Evernew Ti DX Stove Kit
The Ti DX is an integrated stove kit consisting of a titanium alcohol burner and a pot support that also acts as a windscreen and fire burning grate. This kit is designed to ulilize the alcohol burner and also will burn wood. The Evernew alcohol burner is very similar in design to the classic Trangia alcohol burner. The TiDX stove kit nests perfectly inside of an Evernew 640ml tall pot, which is what I used for my trip.
The Evernew set is quite light weight. Weight is 3.2 ounces for the stove kit, and 5.4 ounces for the pot set (640ml pot nested inside of 400ml cup) and small pack towel.
I used a heavy foil windscreen in addition to the stove kit. In breezy conditions, I found the foil windscreen to be essential for efficient cooking.
After some use, my conclusion is that this stove kit works quite well with the alcohol burner, but it’s wood burning performance is sub par.
Using the alcohol burner, the stove had no troubles bringing my 600ml of water to a boil. I didn’t keep careful track of times, but the times seemed to be around 5 minutes or so. There’s no built-in method of putting the stove out when you’re finished cooking, so I just used the pot or the cup to cover it and snuff it out.
Although alcohol mode was great, wood burning was another matter altogether. I found that the stove’s small volume made it a bit of a challenge to get my water boiling. When using wood, it was difficult to keep the heat output consistently high enough to get the water boiling quickly. Eventually, I would get the water to boil, but only after long sessions of feeding little sticks into the fire. It probably wouldn’t have been too frustrating, except for the fact that I normally use a Caldera Cone Ti-Tri, which is an excellent woodburner, so the Evernew felt particularly slow in comparison. See my review of the Caldera Cone here:
Ultimately, while the Evernew is a nicely designed piece of kit and is very light and compact, I think I prefer the Caldera Cone Ti-Tri. Alcohol burning performance is similar, and the Ti-Tri has much superior wood burning performance. However, I really do like the Evernew titanium alcohol burner, and I’m going to use it as my burner for my Ti-Tri kit going forward.
Six Moons Designs Gatewood Cape
The Gatewood Cape is a combination poncho and shelter. You can wear it like a poncho when you are hiking, and then, using a trekking pole and some stakes, you can turn it into a one-person shelter for the night.
I was quite impressed with the Gatewood Cape when used as a shelter. It is pretty easy to set up, pitches nice and taut, and it kept me dry and protected from wind, rain, sleet, and light snow. I didn’t encounter any leaks or other problems. Interior space is adequate for a person along with some additional gear.

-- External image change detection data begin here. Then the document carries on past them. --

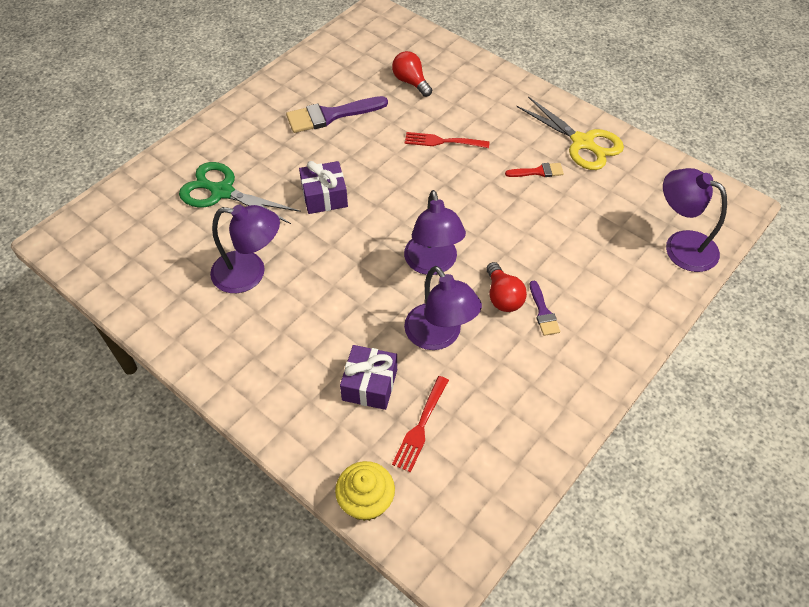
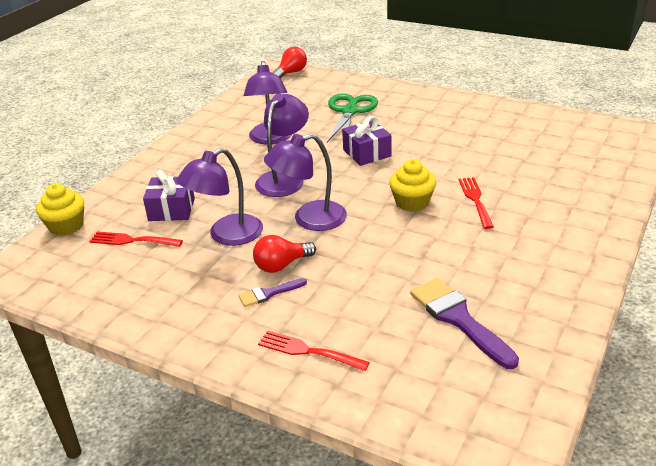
camera: 80 degrees right, 20 degrees down
(331, 115) = (469, 137): purple brush -> purple brush (458, 319)
(411, 82) = (550, 168): red light bulb -> red light bulb (291, 73)
(431, 183) = (412, 202): none -> yellow cupcake
(538, 172) = (469, 267): red brush -> none
(582, 142) = (540, 295): yellow scissors -> none
(624, 295) = (308, 351): none -> red fork
(681, 245) = (404, 396): purple lamp -> purple lamp (284, 178)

In poncho mode, the Gatewood Cape is less impressive. Like most ponchos, it’s not great in high winds, and there really isn’t any good way to keep it from getting blown around. It is roomy, however, and there’s decent ventilation. It covers your pack too, so it keeps your pack dry when it’s raining. However, while it isn’t as great as a dedicated rain suit, it only weighs 11 ounces, which is pretty impressive. Overall, I think it’s a pretty good solution for a combination shelter and raingear at a very light weight.

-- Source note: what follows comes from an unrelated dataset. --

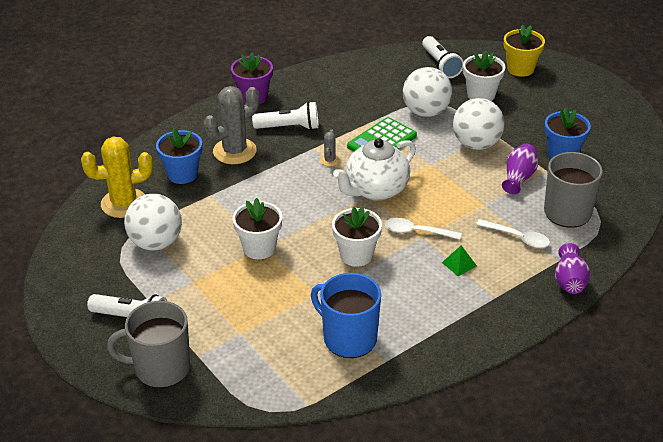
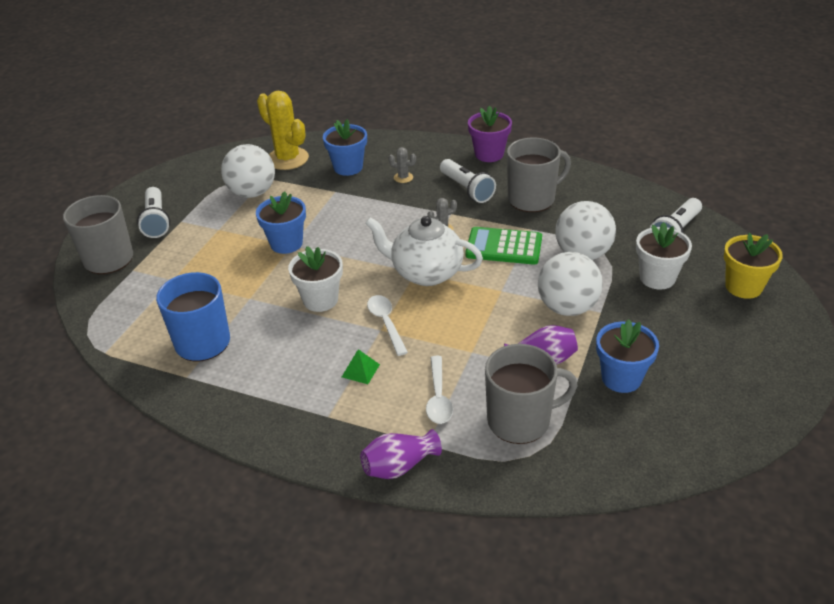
camera: 60 degrees right, 0 degrees up
(234, 151) = (403, 177): grey cactus -> grey cactus, size x0.45
(259, 248) = (286, 243): white flower pot -> blue flower pot
(337, 103) = (532, 199): none -> grey mug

However, while I don’t really have any substantive complaints about the Gatewood Cape’s performance, I found that a single combination of shelter and raingear doesn’t fit my style of backpacking all that well. Typically, I get up early, hike until the afternoon, set up camp, then go off to fish or explore. However, once I set up my camp and erect my shelter, I don’t have raingear to wear any more. I like to take raingear along when I leave camp to go fishing, to protect me from the inevitable afternoon mountain storms. Also, the cape when worn as raingear isn’t very good for fishing in. It’s too bulky and billowy.

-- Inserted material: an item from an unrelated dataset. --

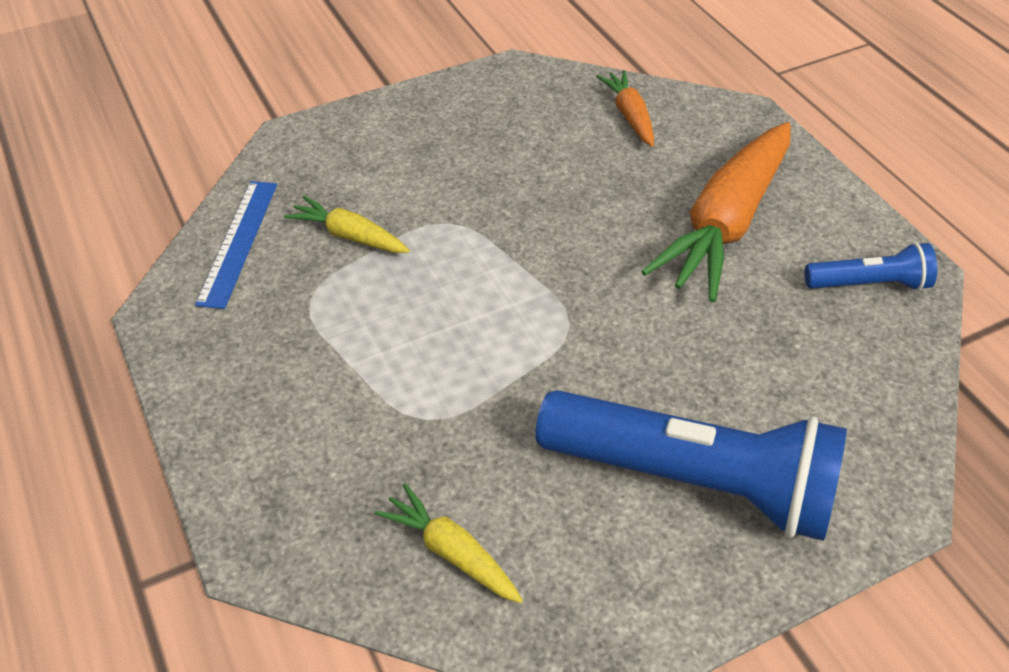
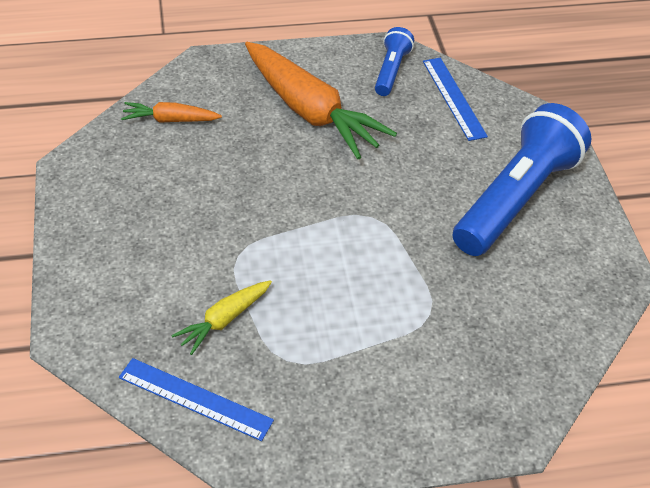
camera: 75 degrees left, 0 degrees up
(451, 552) = (540, 325): yellow carrot -> none
(865, 366) = (454, 98): none -> blue ruler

So, for a fast and light approach, I think the Gatewood Cape is brilliant, but for my more relaxed approach, I think I’m better off not combining shelter and rain coat. That doesn’t mean that I won’t use the Gatewood Cape, however, It’s good enough as a shelter, that I could see myself bringing it along as a lightweight shelter even if I am not intending to use it as a poncho.